Letzte Tage in Rom

Letzte Tage.
Reststücke.
Man müsste daran denken, dass demnächst alles Erinnerung ist.
Das dritte meiner schwarz gebundenen und mit einem Gummiband zusammengehaltenen Tagebuchhefte ist bis auf einen Minimalrest vollgeschrieben und –gezeichnet. Ich muss mich entscheiden: Entweder finde ich das Geschäft wieder, in dem solch hübsche, leere Büchlein verkauft werden, oder ich bemerke zu den nun folgenden Tagen neben dem Datum allenfalls die durchschnittliche Tagestemperatur oder die hauptsächliche Farbe des Himmels – heute: weisses, flachgezogenes Gewölk, das gegen Westen hin grau wird, über mir ein grosses Stück Hellblau offen lässt. Die Farbe des Himmels scheint von Tag zu Tag bedeutsamer.
Auch andere Bereiche erhalten plötzlich eine Dringlichkeit. Dringend scheint es, halbe Nachmittage im kleinen Kreuzgang von San Lorenzo fuori le Mura zu sitzen, Travertin- und Ziegelstrukturen mit Graphit abzureiben, auch zwei drei Buchstaben von Marmorfragmenttäfelchen, dazu die Farbe der Wand zu bemerken, auch den Zustand der Innenhofbepflanzung, die vereinzelt blühenden Rosen, den Salbei, den Buchs, auch zuzuhören, wie das Wasser aus der schmalen Röhre über die wenigen Steine in das Brunnenbecken läuft, festzustellen, dass es da wie immer ist: Der Weihrauch der Beerdigungen, der Franziskaner, der hier in seiner Kutte eine Zigarette raucht, die Katze, die faul herumliegt, das Herumhüpfen der einzelnen grauen Taube, sonst nichts.

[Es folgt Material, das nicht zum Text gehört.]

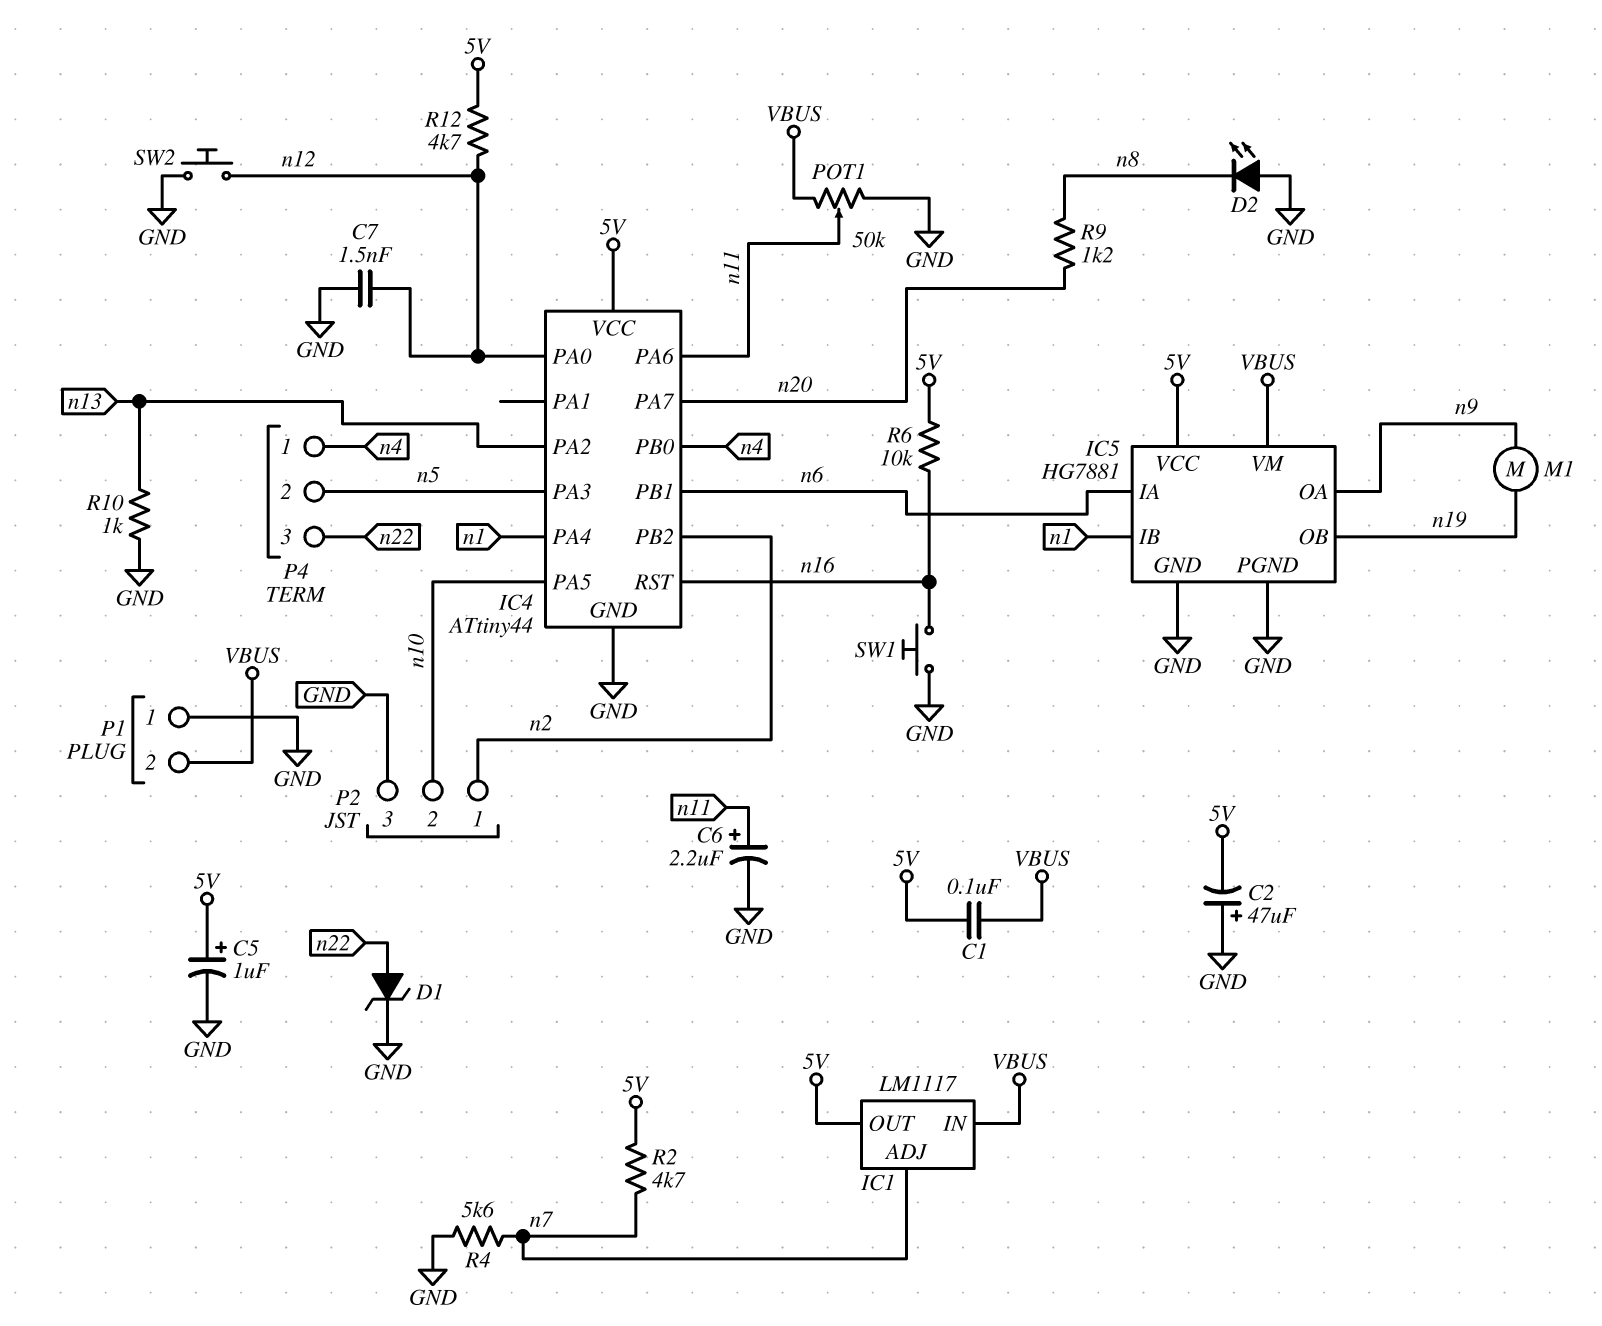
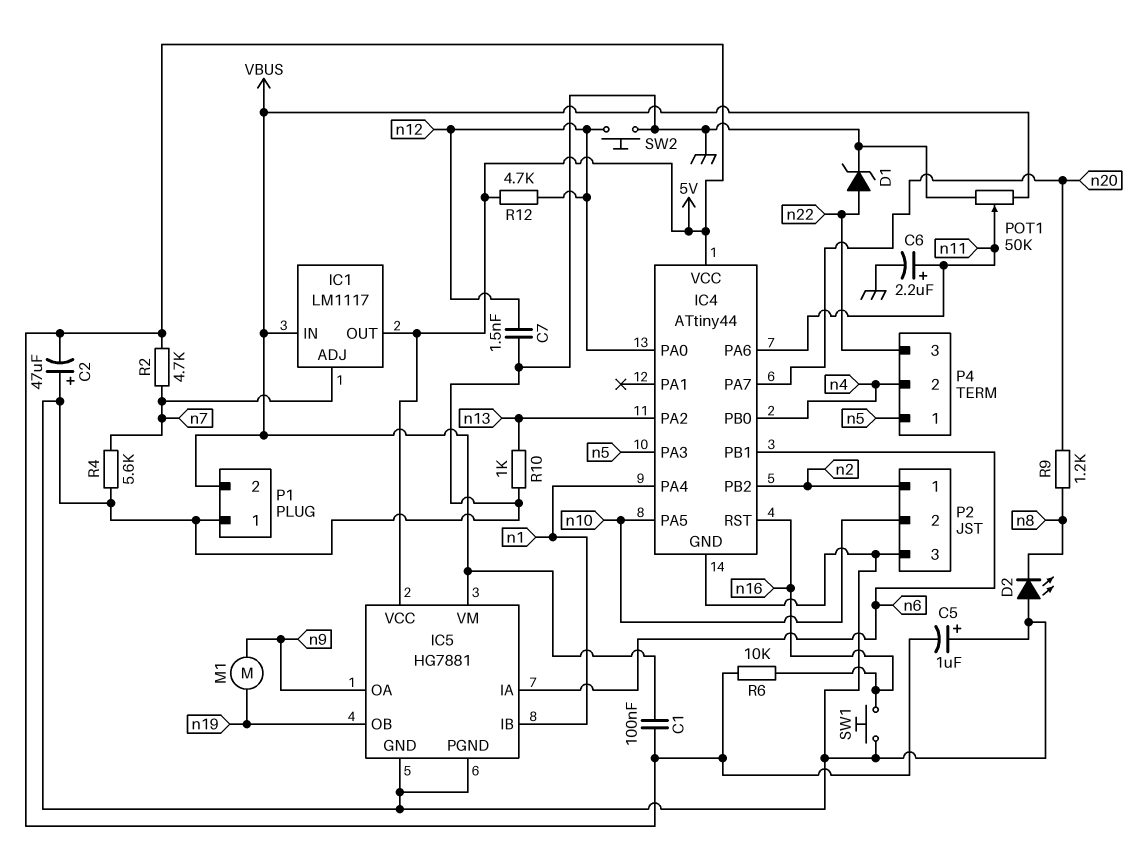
C5: 1uF (plus 5V, minus GND) -> 1uF (plus GND, minus 5V)
P4 pin 1: n4 -> n5
P4 pin 2: n5 -> n4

Die Gäste sind abgereist, die Ruhe der Vereinzelung ist zurück. Ich schaue auf die Menschen, die in der Trambahn vor sich hin reden, betrachte mich im Spiegel der Auslagen. Ob ich wohl demnächst mit diesem selbständig zu nichts und niemandem redenden Mund herumgehe? Vor mich hin sage, dass in der Chiesa Novella das von Engeln getragene Bild der Maria mit dem Kind am Samstag nach unten wegtaucht, eine alte Fassung zeigt, eine mit Goldkronen auf den beiden Köpfen – dies, sofern man da einen kleinen Mann, der in nichts den Anschein eines Aufsehers hat, fragt, dann berichten, dass in dieser Kirche mit dem Rubens-Bild alles von Engeln gezeigt scheint, das Deckengemälde, die grossen ovalen Bilder an der Langhauswand, auch noch, dass diese Kirche grau scheint, das Gold nur zu gewissen Zeiten leuchtet, danach bemerken, dass die Phokas-Säule im Forum Romanum an einen schrecklichen byzantinischen Herrscher des sechsten Jahrhunderts erinnert, eigentlich für den letzten Akt des Niedergangs des alten römischen Reiches steht, für Pest und Gewalt und, wie Gregorovius sagt, für Rom als „verklösterte“ Stadt?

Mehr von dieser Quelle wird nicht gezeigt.